Structural predictions showed that the bovineMTHFR protein adopts a random coil conformation. Protein interaction analysis identified interactions betweenMTHFR and enzymes involved in methylation metabolism, such as MTR and BHMT. MTHFR regulates methyl donor production (e.g., SAM), playing a role in epigenetic processes like sperm DNA methylation and histone modification, which are crucial for spermatogenesis and genomic stability (Osunkalu et al., 2020).

Specific polymorphisms in the bovine MTHFR gene, particularly the AA genotype at the g.41884250G>A locus and the H1H1 haplotype, are significantly associated with superior semen quality traits. These include higher sperm density, improved motility and parameters predictive of better cryopreservation outcomes and fertility. In contrast, the TT genotype at the g.41883859T>C and g.41886545T> C loci is linked to lower sperm density. These findings offer valuable molecular markers for bull selection and pre-screening semen in breeding programs.

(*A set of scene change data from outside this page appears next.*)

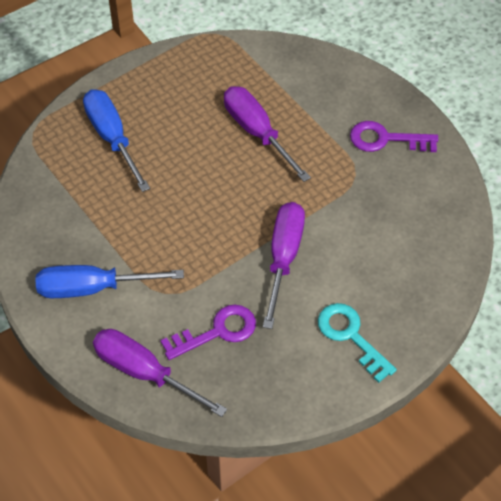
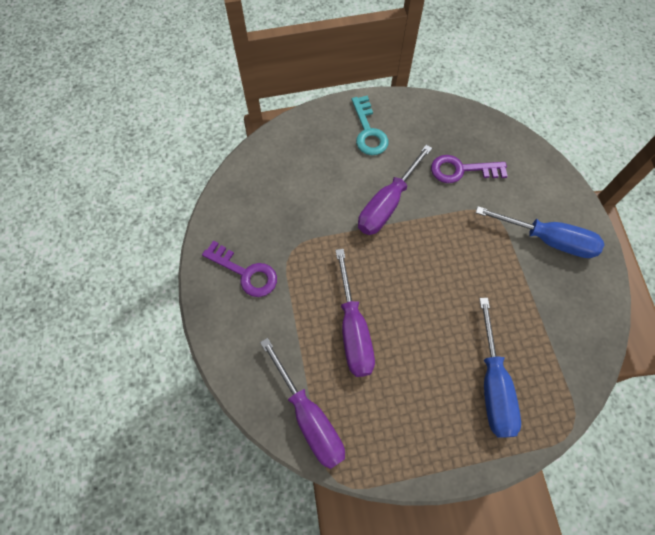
camera: 155 degrees left, 10 degrees up
(143, 372) = (525, 163): purple screwdriver -> purple screwdriver (310, 418)

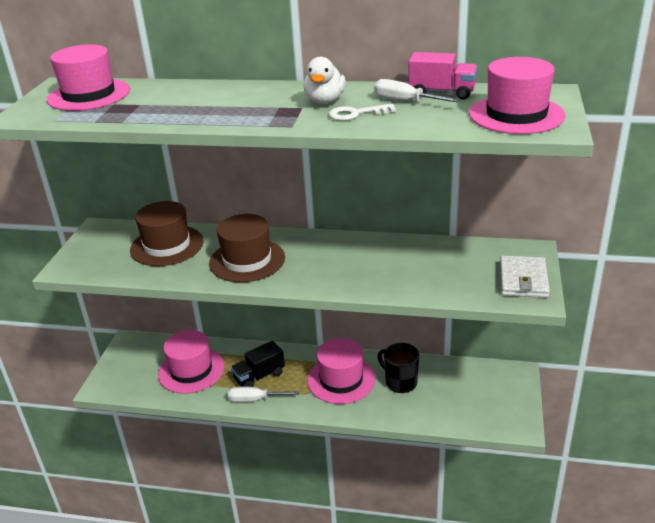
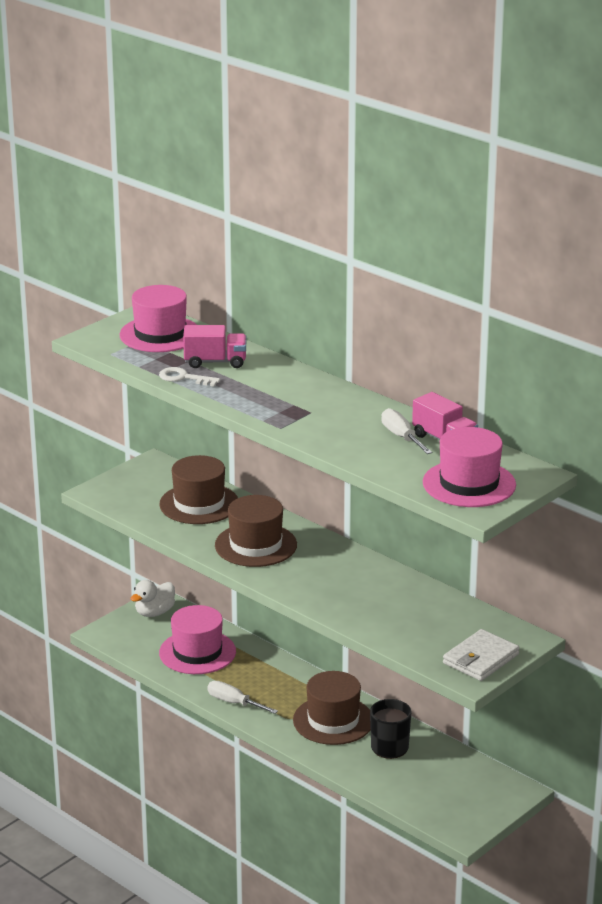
camera: 30 degrees right, 5 degrees down
(165, 99) = (215, 362): none -> pink truck
(259, 376) = (257, 685): black truck -> none
(325, 101) = (337, 412): white duck -> white duck (154, 612)
(341, 380) = (333, 720): pink hat -> brown hat
(356, 114) = (345, 435): white key -> white key (184, 378)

This work was supported by the Guizhou Provincial Special Fund for Science and Technology Achievements Transformation ( [2024] 092); Guizhou Provincial Key Laboratory of Livestock and Poultry Genetic Resources Innovation and Utilization (ZSYS[2025]034); Guizhou Province Outstanding Young Scientific and Technological Talent Program (YQK[2023]020), Guizhou academy of agricultural sciences (“JBGS”[2024] No. 02) and Guizhou Province Cattle Industry Technology System (GZRNCYJSTX-04).
 
Disclaimers
 
The views and conclusions expressed in this article are solely those of the authors and do not necessarily represent the views of their affiliated institutions. The authors are responsible for the accuracy and completeness of the information provided, but do not accept any liability for any direct or indirect losses resulting from the use of this content.
 
Informed consent
 
This study was approved by the Guizhou University Experimental Animal Ethics Committee (No. EAE-GZU-2023-E085) and all animal procedures and handling techniques were approved by the University Animal Care Committee.

The authors declare that there are no conflicts of interest regarding the publication of this article. No funding or sponsorship influenced the design of the study, data collection, analysis, decision to publish, or preparation of the manuscript.